On Wednesday morning, the police arrested two teachers of the Hafsa for their suspected involvement in the raid. The Lal Masjid students retaliated by taking hostage two policemen and their pick-up vans as they were driving past the mosque.

An atmosphere of tension prevailed over the area. Hundreds of stick-wielding masked men and boys patrolled the road running past the mosque after sealing it at both ends, while women in black burquas kept a look-out from the seminary's roof.

Male students swarmed around the two captured police Toyota pick-ups parked in the mosque grounds.

Maulana Abdul Rashid Ghazi, administrator of the Jamia Hafsa, told a press conference that the policemen would be released only in exchange for the arrested teachers, five Hafsa students who had been arrested earlier, plus a former ISI operative, Khalid Khwaja, arrested two months ago for allegedly inciting the women students against the Government.

Mr. Khwaja, who has been linked to Al-Qaeda and is associated with an NGO called Defence of Human Rights, was also actively involved in the missing people's issue.

Mr. Ghazi said the police should also register the "strongest possible FIR" against the women so that they would "never" come out of prison.

The only word from the Government until late evening was that efforts were being made to free the five persons who had been imprisoned in the mosque and seminary.

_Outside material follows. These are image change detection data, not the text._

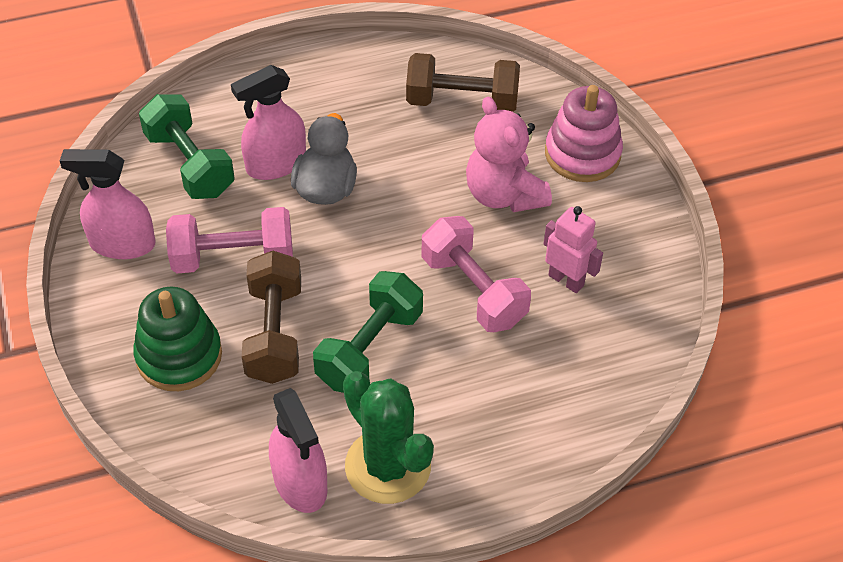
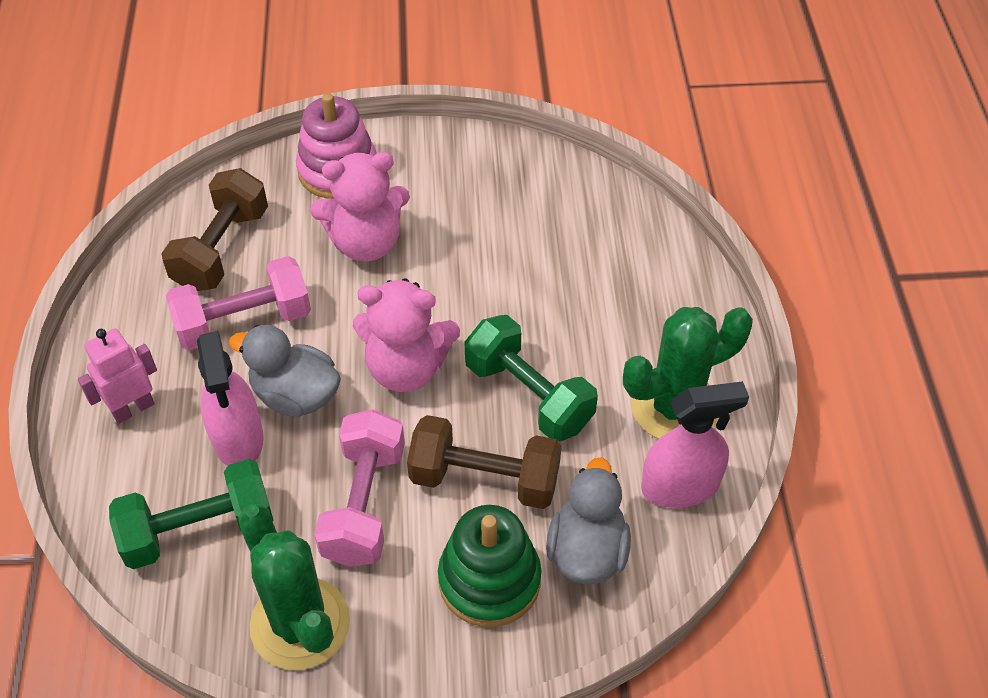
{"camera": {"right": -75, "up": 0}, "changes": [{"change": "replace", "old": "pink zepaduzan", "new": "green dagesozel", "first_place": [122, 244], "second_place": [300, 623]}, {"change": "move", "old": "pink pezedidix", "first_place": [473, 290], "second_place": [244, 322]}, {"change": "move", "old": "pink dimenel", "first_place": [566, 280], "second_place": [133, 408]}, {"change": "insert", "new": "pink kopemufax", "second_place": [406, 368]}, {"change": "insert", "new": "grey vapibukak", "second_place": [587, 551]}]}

Defending his students' actions, Mr. Ghazi said they took the law into their hands because the police had failed to curb the "indecent" activities of the three women.

The administrator said the girls at the seminary had made it their mission to "cleanse" society of its "ills", and they had made a beginning with the neighbourhood.

A large number of residents, present at the press conference, gave "heartfelt thanks" to the students for closing down a "vice-den" that had been a "long-standing problem" for them.